When I was in high school I had a teacher named Sheena who was an incredible influence on me. Many of us are blessed with great teachers, they are a real gift to us. We probably don’t think to look them up later and then tell them how important they have been to us. I’m fortunate enough to keep in touch with my friend Sheena all these years later. Thanks Sheena.
Here’s something that happened in grade 11, I recall.
I was quite active in the arts in High School and took every art course that I could from Sheena. It was a way for me to express myself during that very awkward time of growing up — 6’5″ and 170 lbs — need I say more. During those years I was found at one of two ‘safe’ places, either the bowling alley or in the art studio.
I had taken an interest in ceramics and was becoming quite creative in the use of clay. Some of my pieces are in my office today, if you ask next time you are in I’ll show you. Sometime at the start of a new semester a new group of ceramics students arrived. I may have been the teacher’s assistant, or just a senior ceramics student — not senior by much — this was high school after all.

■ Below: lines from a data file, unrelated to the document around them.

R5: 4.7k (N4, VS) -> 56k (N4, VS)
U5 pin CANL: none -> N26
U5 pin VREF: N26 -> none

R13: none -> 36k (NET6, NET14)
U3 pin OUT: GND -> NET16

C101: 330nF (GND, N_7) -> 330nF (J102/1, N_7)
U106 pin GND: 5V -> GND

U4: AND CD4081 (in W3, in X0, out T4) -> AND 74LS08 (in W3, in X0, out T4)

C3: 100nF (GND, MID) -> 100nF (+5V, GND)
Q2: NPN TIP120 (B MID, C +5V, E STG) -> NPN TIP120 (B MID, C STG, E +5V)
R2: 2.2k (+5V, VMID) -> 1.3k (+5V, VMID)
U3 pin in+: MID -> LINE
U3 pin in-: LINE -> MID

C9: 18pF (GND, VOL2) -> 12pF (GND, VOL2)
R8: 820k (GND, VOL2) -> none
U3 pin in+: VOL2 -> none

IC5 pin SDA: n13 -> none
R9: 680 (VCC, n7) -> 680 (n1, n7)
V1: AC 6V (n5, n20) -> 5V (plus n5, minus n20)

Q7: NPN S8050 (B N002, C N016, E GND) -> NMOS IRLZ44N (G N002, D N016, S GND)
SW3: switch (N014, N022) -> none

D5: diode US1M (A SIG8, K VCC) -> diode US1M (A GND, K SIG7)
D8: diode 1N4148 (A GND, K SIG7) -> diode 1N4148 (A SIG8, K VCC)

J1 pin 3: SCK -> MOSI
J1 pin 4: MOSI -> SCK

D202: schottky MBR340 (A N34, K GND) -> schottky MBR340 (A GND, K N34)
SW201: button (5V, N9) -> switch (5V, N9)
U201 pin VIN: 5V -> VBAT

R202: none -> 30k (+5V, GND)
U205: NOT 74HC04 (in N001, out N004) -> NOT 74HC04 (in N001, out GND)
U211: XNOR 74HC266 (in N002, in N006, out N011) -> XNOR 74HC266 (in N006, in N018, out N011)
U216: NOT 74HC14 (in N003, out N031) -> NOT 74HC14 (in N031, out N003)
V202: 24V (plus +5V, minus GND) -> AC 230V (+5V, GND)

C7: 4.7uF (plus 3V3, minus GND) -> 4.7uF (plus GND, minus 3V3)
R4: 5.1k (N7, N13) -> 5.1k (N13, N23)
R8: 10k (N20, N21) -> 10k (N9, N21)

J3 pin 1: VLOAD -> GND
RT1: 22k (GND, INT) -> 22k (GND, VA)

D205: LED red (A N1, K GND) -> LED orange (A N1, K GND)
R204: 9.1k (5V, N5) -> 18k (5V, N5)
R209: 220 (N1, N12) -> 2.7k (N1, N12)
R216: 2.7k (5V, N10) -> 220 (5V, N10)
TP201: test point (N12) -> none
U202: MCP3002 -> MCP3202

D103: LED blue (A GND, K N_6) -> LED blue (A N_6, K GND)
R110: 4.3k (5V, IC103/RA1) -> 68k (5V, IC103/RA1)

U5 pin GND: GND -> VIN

Out of the blue Sheena asked me to teach these students how to wedge clay. Wedging is a process that removes the air bubbles from the clay so when the piece has dried it won’t explode during a kiln firing. I was terrified of having to teach these students. I’d been picked on and bullied all the way through school, but that is a story for another time.
There were about five students gathered around the 4′ x 8′ wedging table, with me at the end. Each of them had a freshly cut piece of clay to work with. I just couldn’t speak so with trembling hands I slowly began to work the clay, pulling it up from the back of the slab with my fingers and then pushing it down with my weight on the palms of my hands. Not entirely different than kneading dough. It’s probably called wedging because if done right it creates a piece of clay that resembles a wedge shape.
One-by-one the students watched and slowly started to follow my hand movements and wedge their own clay. I watched them, I watched their eyes, I watched their hands. Over the course of 10-15 minutes everyone learned to wedge clay. I said nothing. I recall relaxing at the end and making a few suggestions but even that I’m not sure about now.
It’s likely that I taught others later but I don’t remember anything other than this first time.
As I think about this today I think about how this style might reflect my personality. Where words often fail me, I can show by example. I can prove that something can be done by demonstrating it. There have been times and continue to be times when I simply can’t explain something with my brain but that I feel to be right elsewhere in my body. The building of Sunworks has largely been like that.
Perhaps this is why I think that experimenting — giving things a try — is so important for community development. For example, how can we be certain of what we’ve been told by traffic engineers that blocking two lanes of traffic on Ross Street by City Hall would cause traffic to back up? Then, lucky for us, the lanes get blocked from construction for two years, and we make a discovery which we can demonstrate, and that leads us to the creation of a park (see Creating Cenotaph Plaza entry). Showing not telling is perhaps an underutilized form of teaching and learning.